會好奇味道,卻又從來沒吃過,那就只能是一個原因了。
沒錢買。
其實蘇成意小時候也有過家里很窮的一段日子。
情況還跟那種窮三代的不同,或者說更糟一些,因為父母兩人其實都算不上會過日子,絲毫不懂得錢要花在刀刃上的道理。
蘇澤朗出身于那種大家族的旁系,自小雖然不受重視,不過也是沒吃過什么苦的。
他酒后常常侃侃而談的那些“苦痛經歷”都是他自己非要一意孤行出來搞搖滾之后才吃到的。
楊柳就更不用說了,正兒八經的書香世家,只不過識人不清,走上了歪路。
從此楊家千金就跟著黃毛樂隊仔過上了清湯寡水的苦日子,頭一次過上了需要往洗發水瓶里灌水的生活。
但盡管如此,在蘇成意身上,兩人卻從來沒有省過什么錢。
學習文具是一套套的買,學雜費也從未遲交過。
蘇成意午飯在食堂吃,晚上才回家。他們午飯就煮碗面湊合,晚飯卻永遠是三菜一湯,從來不會將就。
蘇澤朗來接他放學的時候,也總是拎著一大堆校門口賣的小吃樂呵呵地等著。
雖然蘇成意并不愛吃這些,結果就是買來的東西大多數都被他自個解決了,還要反復叮囑別讓你媽知道否則又得罵他帶著孩子吃垃圾食品了。

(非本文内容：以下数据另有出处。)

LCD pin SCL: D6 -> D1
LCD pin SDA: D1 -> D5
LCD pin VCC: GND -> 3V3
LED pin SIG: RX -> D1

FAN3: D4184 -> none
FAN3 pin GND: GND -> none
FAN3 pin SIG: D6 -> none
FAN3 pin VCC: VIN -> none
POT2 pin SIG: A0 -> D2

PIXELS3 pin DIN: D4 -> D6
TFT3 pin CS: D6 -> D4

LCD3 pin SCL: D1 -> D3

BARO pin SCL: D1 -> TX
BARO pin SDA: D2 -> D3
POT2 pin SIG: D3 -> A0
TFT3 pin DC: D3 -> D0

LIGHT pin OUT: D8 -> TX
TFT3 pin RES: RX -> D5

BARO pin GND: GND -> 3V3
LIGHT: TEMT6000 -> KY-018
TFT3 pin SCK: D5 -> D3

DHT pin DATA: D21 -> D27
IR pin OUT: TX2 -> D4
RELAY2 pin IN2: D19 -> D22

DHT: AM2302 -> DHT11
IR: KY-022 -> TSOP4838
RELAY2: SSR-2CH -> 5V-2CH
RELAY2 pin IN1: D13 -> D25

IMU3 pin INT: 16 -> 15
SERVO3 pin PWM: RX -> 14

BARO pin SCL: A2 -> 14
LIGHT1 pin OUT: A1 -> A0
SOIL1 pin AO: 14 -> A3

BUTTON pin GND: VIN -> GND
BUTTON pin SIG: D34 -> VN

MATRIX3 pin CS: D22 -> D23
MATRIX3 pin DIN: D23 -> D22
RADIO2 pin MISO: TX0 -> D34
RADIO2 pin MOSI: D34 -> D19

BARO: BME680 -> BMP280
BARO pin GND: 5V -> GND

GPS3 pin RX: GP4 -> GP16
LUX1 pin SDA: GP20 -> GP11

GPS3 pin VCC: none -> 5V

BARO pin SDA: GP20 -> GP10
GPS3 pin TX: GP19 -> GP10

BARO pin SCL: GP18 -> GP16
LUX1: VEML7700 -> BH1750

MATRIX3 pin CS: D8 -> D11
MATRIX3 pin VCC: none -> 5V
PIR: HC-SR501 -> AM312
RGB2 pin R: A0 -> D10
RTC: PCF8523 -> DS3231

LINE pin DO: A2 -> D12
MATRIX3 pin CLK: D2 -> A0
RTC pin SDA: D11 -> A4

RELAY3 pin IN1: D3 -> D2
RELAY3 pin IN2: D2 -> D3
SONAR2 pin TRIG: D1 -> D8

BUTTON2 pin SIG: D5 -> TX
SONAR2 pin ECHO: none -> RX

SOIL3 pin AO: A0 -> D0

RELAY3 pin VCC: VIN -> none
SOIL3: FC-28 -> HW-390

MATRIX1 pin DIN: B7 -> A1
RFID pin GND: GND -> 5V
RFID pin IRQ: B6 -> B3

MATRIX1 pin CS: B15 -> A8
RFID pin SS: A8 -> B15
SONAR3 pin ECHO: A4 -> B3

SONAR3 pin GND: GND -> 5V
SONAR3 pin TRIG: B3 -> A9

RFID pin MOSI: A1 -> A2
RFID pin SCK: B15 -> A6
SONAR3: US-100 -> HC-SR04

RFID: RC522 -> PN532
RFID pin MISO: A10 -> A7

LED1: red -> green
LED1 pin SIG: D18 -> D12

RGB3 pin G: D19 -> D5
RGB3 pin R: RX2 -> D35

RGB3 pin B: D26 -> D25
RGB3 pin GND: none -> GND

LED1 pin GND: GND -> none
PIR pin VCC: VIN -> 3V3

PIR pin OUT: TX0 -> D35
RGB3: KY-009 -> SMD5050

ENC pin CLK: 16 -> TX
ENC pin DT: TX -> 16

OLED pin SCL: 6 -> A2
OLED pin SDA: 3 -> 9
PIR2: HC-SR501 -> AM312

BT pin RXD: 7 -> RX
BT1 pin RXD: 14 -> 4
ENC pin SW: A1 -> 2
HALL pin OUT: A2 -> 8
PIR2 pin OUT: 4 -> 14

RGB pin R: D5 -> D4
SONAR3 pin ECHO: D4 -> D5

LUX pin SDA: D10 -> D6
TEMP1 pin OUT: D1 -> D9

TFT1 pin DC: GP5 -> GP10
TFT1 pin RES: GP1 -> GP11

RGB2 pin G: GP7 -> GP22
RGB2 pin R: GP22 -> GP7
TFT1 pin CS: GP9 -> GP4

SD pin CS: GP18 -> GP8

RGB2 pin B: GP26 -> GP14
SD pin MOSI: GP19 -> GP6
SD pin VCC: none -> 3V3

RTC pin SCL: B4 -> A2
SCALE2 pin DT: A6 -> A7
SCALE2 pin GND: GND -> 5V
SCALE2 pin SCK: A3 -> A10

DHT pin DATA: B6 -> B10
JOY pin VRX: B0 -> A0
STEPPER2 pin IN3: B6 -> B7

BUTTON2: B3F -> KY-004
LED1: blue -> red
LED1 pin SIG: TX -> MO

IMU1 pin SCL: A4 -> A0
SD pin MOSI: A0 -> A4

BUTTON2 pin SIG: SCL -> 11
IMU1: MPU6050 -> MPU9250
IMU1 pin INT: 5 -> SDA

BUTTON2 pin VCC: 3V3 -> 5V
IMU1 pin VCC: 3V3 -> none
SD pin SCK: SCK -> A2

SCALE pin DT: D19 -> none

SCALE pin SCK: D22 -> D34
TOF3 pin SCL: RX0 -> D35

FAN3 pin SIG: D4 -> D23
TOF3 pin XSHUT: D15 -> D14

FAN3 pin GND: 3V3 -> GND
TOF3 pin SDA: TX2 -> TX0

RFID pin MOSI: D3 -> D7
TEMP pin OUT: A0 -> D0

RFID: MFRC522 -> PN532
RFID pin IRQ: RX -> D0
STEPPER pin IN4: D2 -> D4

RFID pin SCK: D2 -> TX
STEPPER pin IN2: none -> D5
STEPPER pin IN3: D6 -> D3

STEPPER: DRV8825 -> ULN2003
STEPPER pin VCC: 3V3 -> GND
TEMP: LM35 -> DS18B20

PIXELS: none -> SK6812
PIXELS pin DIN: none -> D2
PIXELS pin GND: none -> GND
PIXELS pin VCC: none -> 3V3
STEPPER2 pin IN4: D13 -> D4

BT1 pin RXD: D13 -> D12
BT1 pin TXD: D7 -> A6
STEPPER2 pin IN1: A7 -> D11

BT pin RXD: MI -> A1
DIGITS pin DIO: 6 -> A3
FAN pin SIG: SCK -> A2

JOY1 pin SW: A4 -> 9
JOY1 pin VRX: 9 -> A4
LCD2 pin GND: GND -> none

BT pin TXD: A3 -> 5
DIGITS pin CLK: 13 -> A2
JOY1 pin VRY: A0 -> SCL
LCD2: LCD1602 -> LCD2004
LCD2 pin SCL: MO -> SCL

“雖然也不是很愛吃這種小吃啦,不過放學的時候,同學總是圍在一起買。”
陳錦之攪了攪碗里的清湯,繼續回想。
“不買的話,多少會顯得有一些不合群,畢竟別人在分享食物的時候,就只能傻傻地站在旁邊。
不過我那時候實在沒什么零花錢,連買塊橡皮都要攢好幾天,所以就只好裝作討厭吃的樣子啦。”
說到這里,她抬眼笑了笑。
“我裝得很坦然,以至于同學們甚至都沒有懷疑過什么。
如果要問最好吃的是什么按照剛剛蘇老師的說法,大概就是排隊的人最多的一家吧
我記得,是一家鯽魚餅。”
“鯽魚餅”
蘇成意第一時間想到的是那種小黃魚裹上淀粉后炸出來的食物,不過陳錦之很快就否認了這一點。
“嗯,其實更像是鯛魚燒啦。不過沒有那么厚實,薄薄的,里面是紅豆沙。
我真的對這個很好奇來著,所以上了中學之后去便利店打零工,拿到工資之后第一件事就是想去買。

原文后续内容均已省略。